用于EEG信号传感的低功耗LC-ADC设计

Design of low power LC-ADC for EEG signal sensing

与穿戴式设备相比,植入式脑机接口芯片具有检测精度高、抗干扰等优点,但实际患者使用时的终生长待机问题仍是系统设计的难点。本文提出一种用于植入式脑电信号传感的超低功耗水平交叉式模拟数字转换器电路,结构中采用MOS管伪电容以减少版图面积并简化1-bit电容型数字模拟转换器的模块结构;设计三输入静态比较器减少传统LC-ADC双比较器结构的冗余功耗;在逻辑控制模块加入双边延迟电路,使伪电容有效达到高低阈值电压,通过提高其充放电精度提升整体ADC系统的转换精度。
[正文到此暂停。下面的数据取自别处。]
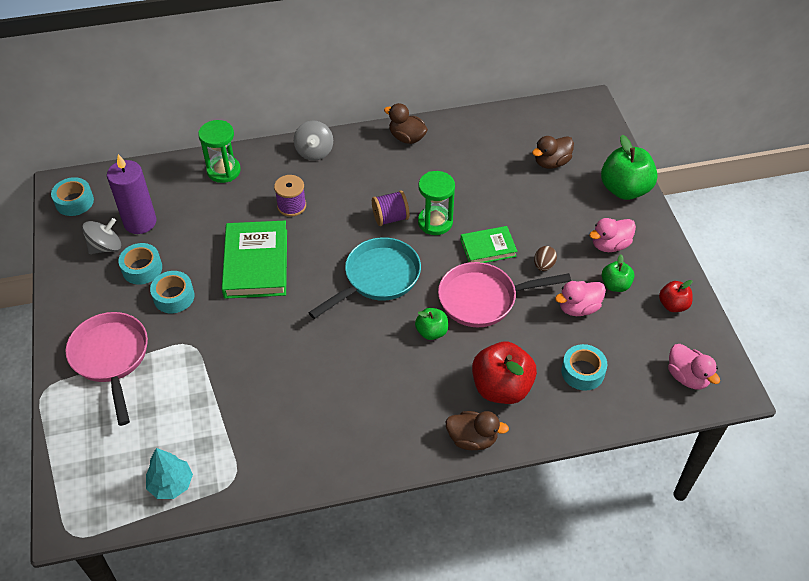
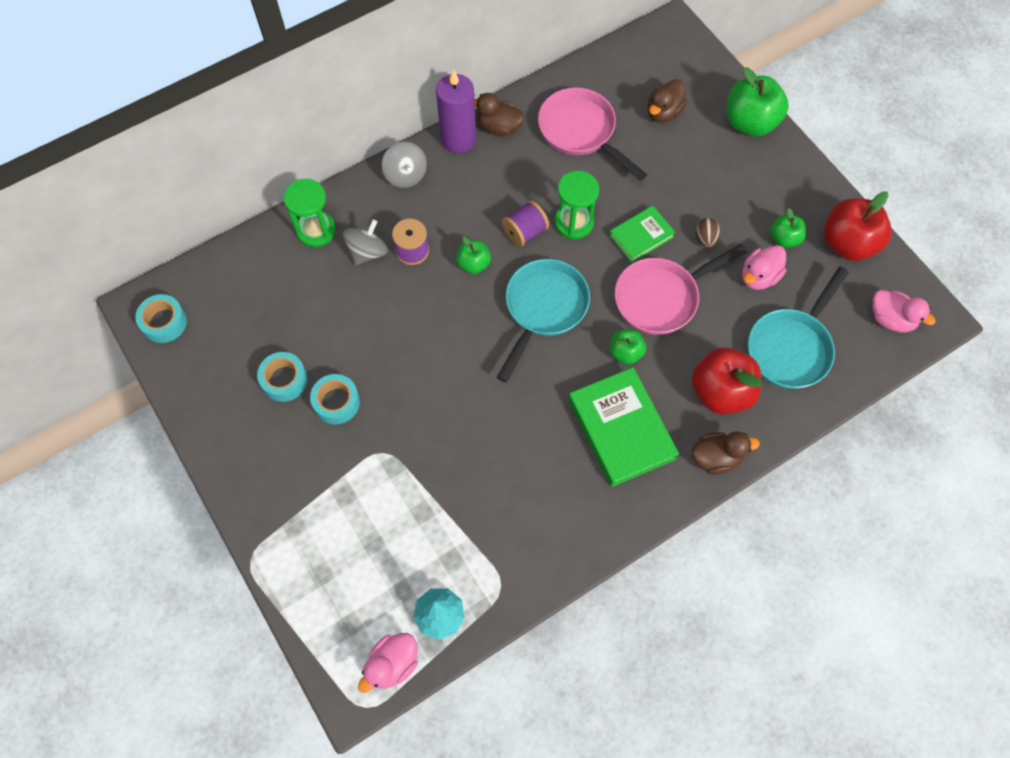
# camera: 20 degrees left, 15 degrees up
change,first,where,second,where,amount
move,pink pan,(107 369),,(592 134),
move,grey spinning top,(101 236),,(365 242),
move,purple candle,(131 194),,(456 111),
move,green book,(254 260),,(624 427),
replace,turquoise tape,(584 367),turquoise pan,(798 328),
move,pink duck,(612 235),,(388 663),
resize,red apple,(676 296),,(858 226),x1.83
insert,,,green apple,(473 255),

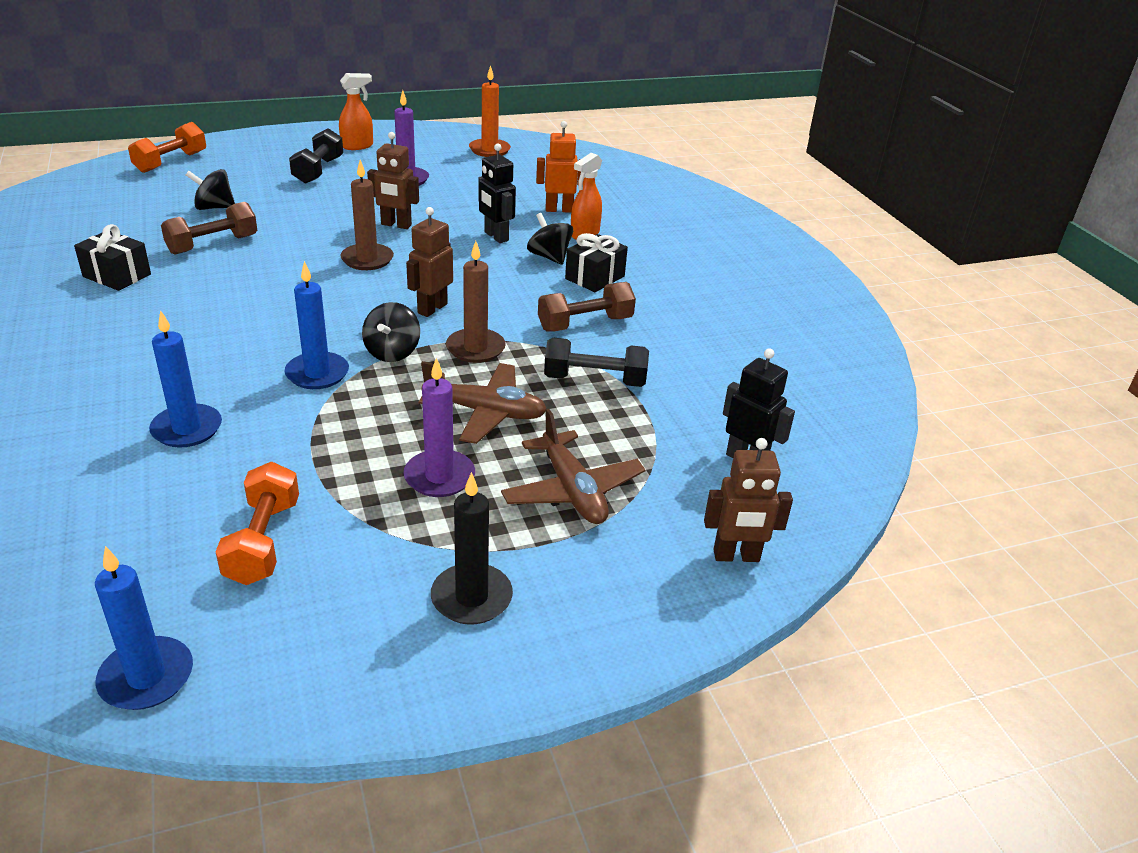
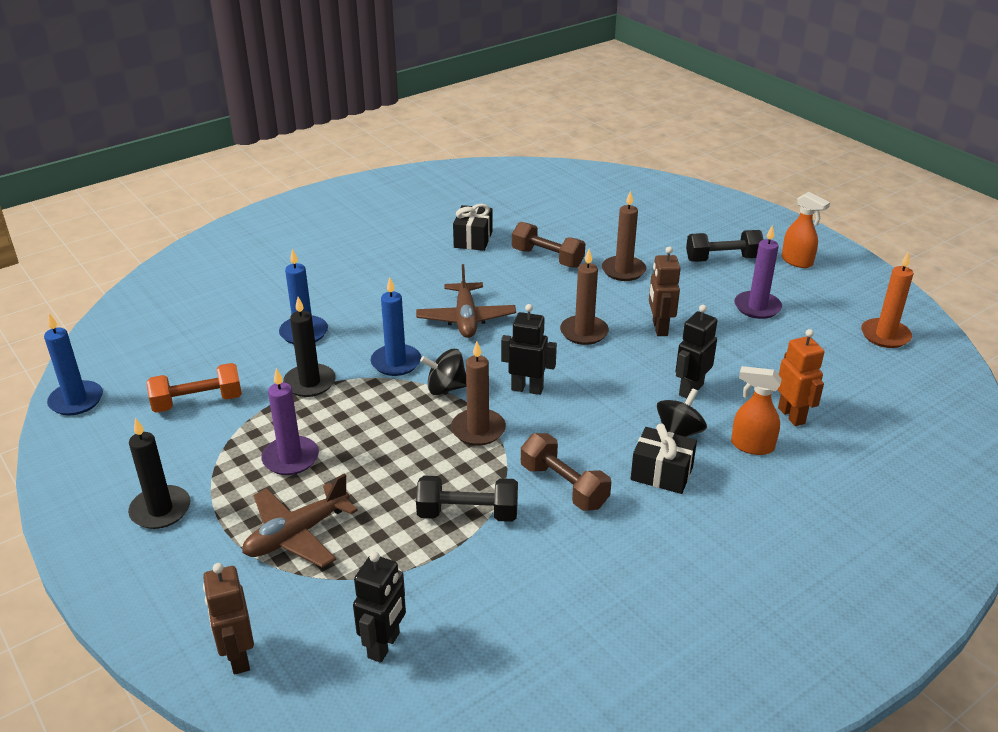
# camera: 75 degrees right, 0 degrees up
change,first,where,second,where,amount
delete,orange dumbbell,(167 147),,,
delete,black spinning top,(210 189),,,
recolor,brown robot,(429 262),black robot,(529 349),
move,brown plane,(483 402),,(466 301),
rotate,black dumbbell,(596 362),,(467 498),75 degrees counterclockwise
insert,,,black candle,(309 347),
insert,,,brown candle,(624 235),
采用SMIC 0.18μm标准CMOS工艺完成电路设计,Cadence仿真实验结果表明,在电源电压为0.9 V,输入为10 Hz正弦波的条件下,LC-ADC的平均功耗为662 nW,有效转换位数(ENOB)为5.49 bit,信噪比为(SNR)为34.83 dB,杂散动态范围(SFDR)为43.94 dBc。

Compared with the wearable devices,implantable brain-computer interface technology has the advantages in terms of high detection accuracy and anti-interference,and however the problem of lifetime power standby is still a difficulty in system design.This paper proposes an ultralow-power level-crossing analog-to-digital converters(LC-ADC)circuit for electroencephalogram signal sensing,which employs a pseudo-capacitor connected by MOS transistors to greatly reduce the layout area and simplify the structure of a 1-bit CDAC;The use of a three-input static comparator reduces redundant power consumption in a traditional LC-ADC dual comparator architecture;The addition of bilateral delay circuit into the logic control block enables the pseudo-capacitor to achieve high and low threshold voltages respectively to improve the accuracy of the pseudo-capacitor charge and discharge,thereby improving the accuracy of the overall LC-ADC system.The circuit is designed by SMIC 180μm CMOS technology and the Cadence-based simulation results show that,on the conditions of 0.9 V power supply voltage and 10 Hz input sine wave,the average power consumption of the LC-ADC circuit is 662 nW,the effective number of bits(ENOB)is 5.49 bit,the signal to noise ratio(SNR)is 34.83 dB and the spurious dynamic range(SFDR)is 43.94 dBc.